No calculators required: England left with clear T20 World Cup equation

The situation for England became clear at around 10.15pm on Friday night in Sydney, as 800 miles to the west in Adelaide Afghanistan scored their runs that guaranteed Australia’s net run rate could not become an extra hurdle. So England can throw away their calculators and focus on the clearest possible equation: beat Sri Lanka by any margin on Saturday and they will be in the semi-finals.

The players have all been issued with USB sticks which allow them to watch Sky’s coverage of the tournament in their hotel rooms, and many of them have been in frequent use. Chris Woakes said there were “plenty of fist pumps” during Lorcan Tucker’s brilliant innings for Ireland against the Australians in Brisbane on Halloween, and there would have been so many during Rashid Khan’s 23-ball 48 – a contribution that meant Australia’s winning margin in the end was only four – that he must have been in danger of sustaining another shoulder injury.

Five more runs and Afghanistan would not only have provided another stunning upset in a tournament that has been lavishly decorated with them, they would have opened the door for Sri Lanka to qualify for the semi-finals themselves. Instead the Lions now have nothing to play for on Saturday but pride. “We are [playing] to justify our presence over here in Australia,” Bhanuka Rajapaksa, who has batted at No 5 for Sri Lanka in this tournament, said. “We just want to play good cricket. At the end of the day the result doesn’t really matter, as long as we play some good cricket.”

So Jonathan Trott, former England batter and current Afghanistan coach, added his name to Tucker’s on the growing list of people who will be owed a thank you card if England manage to make the final four. Now Jos Buttler’s side must concentrate on overcoming another familiar figure in Chris Silverwood, their coach until February and now in charge of Sri Lanka, in order to make that happen. “Of course Chris has spoken to us,” Rajapaksa said. “We have plans for each individual.”

Earlier in the day Alex Hales had been so enthusiastic about the prospect of a hefty Australian victory forcing England to be ultra-ambitious that he alone might have wished Rashid had been a little less successful. “I think it all comes naturally for us,” Hales said. “It certainly plays to my strengths. I think it plays to almost every batter’s strength in the side, which is to go out and play their shots and be aggressive.”

It would not be a bad mindset for Hales to preserve, particularly against Sri Lanka’s seamers early in the innings. Despite extraordinarily bad luck with injuries – they have had to replace four members of their original squad, three of them seamers – Silverwood’s side will present plenty of dangers on a potentially tricky surface.

With the Sydney Cricket Ground preserving a pristine pitch for Wednesday’s semi-final, England will be playing on the same wicket used by New Zealand and Sri Lanka last Saturday, and by Pakistan and South Africa on Thursday.
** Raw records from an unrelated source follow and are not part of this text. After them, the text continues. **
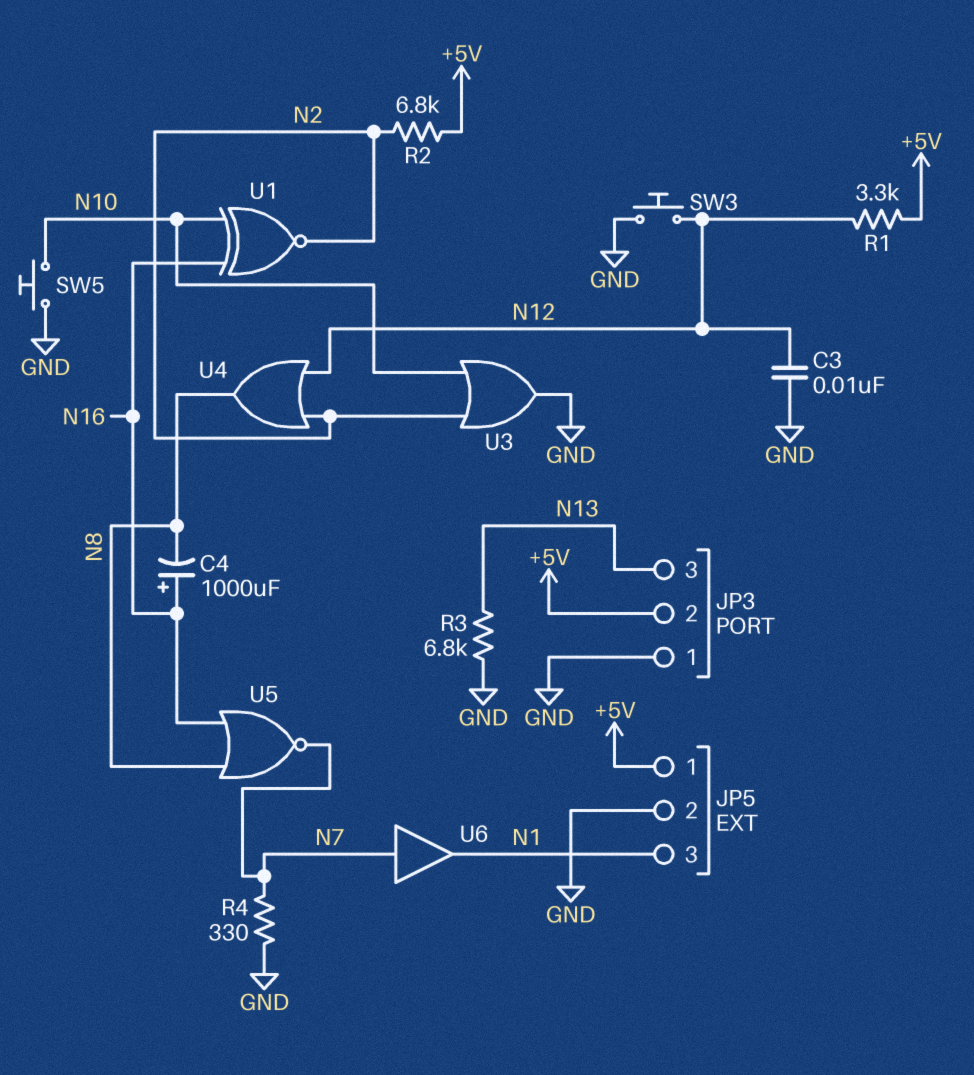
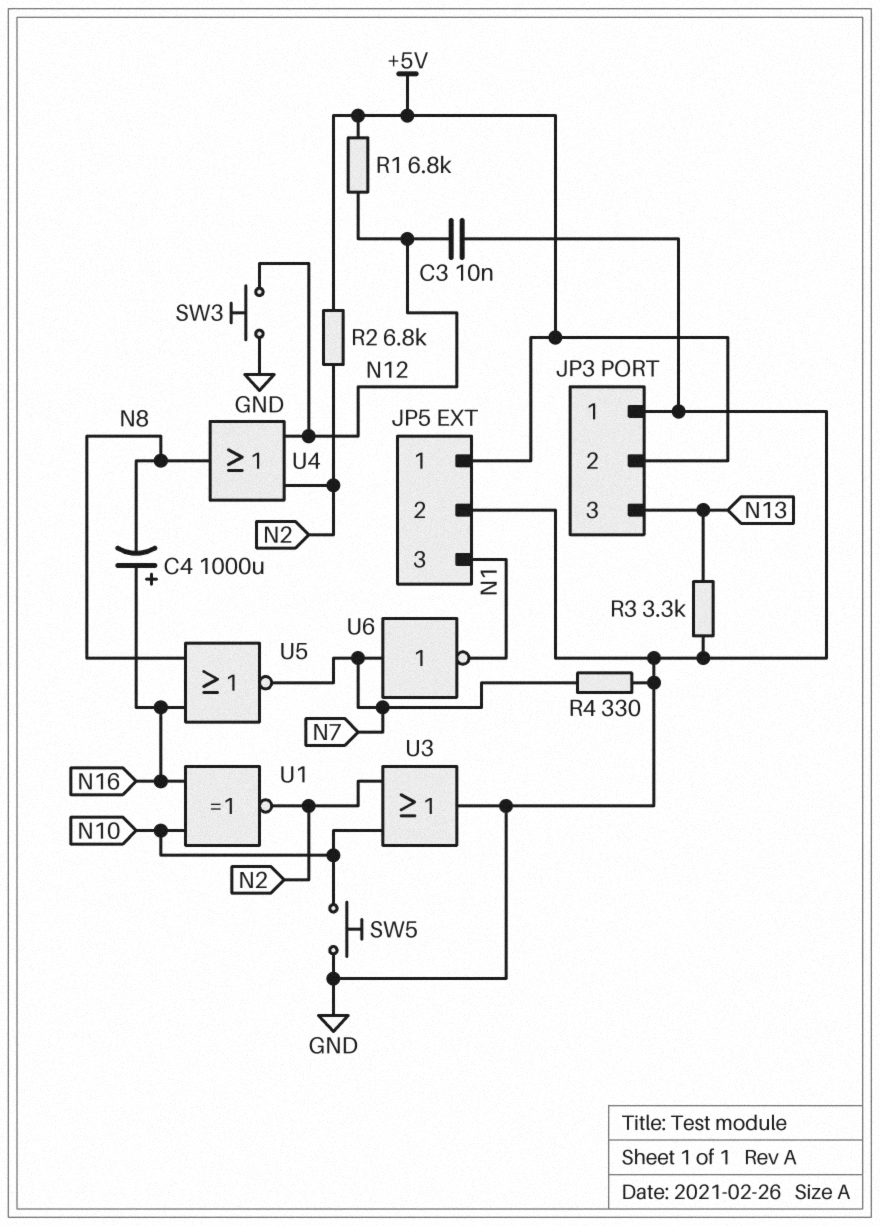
R1: 3.3k (+5V, N12) -> 6.8k (+5V, N12)
R3: 6.8k (GND, N13) -> 3.3k (GND, N13)
U6: buffer (in N7, out N1) -> NOT (in N7, out N1)

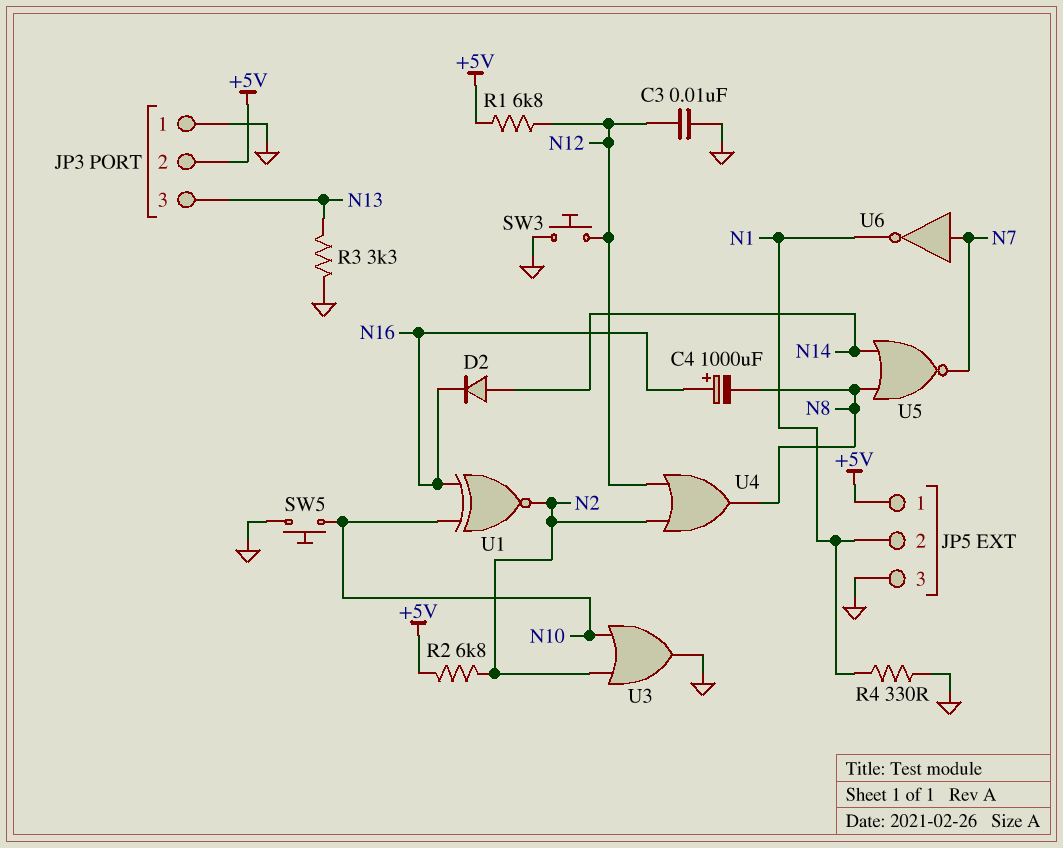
D2: none -> diode (A N14, K N16)
JP5 pin 2: GND -> N1
JP5 pin 3: N1 -> GND
R4: 330 (GND, N7) -> 330 (GND, N1)
U5: NOR (in N8, in N16, out N7) -> NOR (in N8, in N14, out N7)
They will not mind this – after all the surface at the Gabba, where they beat New Zealand on Tuesday, was in a similar state – but neither will their opponents, particularly as it looks very dry and likely to offer plenty of encouragement to spinners.

Helped by the fact that they have not been involved in any matches that have been affected by rain, Sri Lanka have bowled 37.1 overs of spin in the Super 12s, considerably more than any other side – New Zealand are second on the list with 31.2 overs, England some way down the rankings with 19. Maheesh Theekshana and, most of all, Wanindu Hasaranga, in form and on a familiar surface, could make England’s evening extremely uncomfortable.

Batters meanwhile will be eyeing up the short boundary on one side of the wicket, towards the Clive Churchill Stand. This will have to be a key factor in every decision the captains make on the field, in the knowledge that instructing the wrong bowler to face the wrong batter at the wrong end could turn the match in an instant.

Most importantly, England must maintain the energy they brought to their victory over New Zealand. It may be that the pressure of absolutely having to perform, the complete lack of fall-backs and second chances, is what makes this excellent team great.

“It didn’t feel any more intense in the warm-ups or before the game, it was just purely in the game,” Wood said of that match. “It definitely did feel different. I think because we knew we had to win it just had a different buzz about it. I thought it was a very passionate performance and very desperate – not desperate like we were reckless, but desperate in terms of we were desperate to win.”

They will have to summon that same spirit again. Afghanistan’s performance on Friday means England’s situation is not desperate, but despite it their performance must be.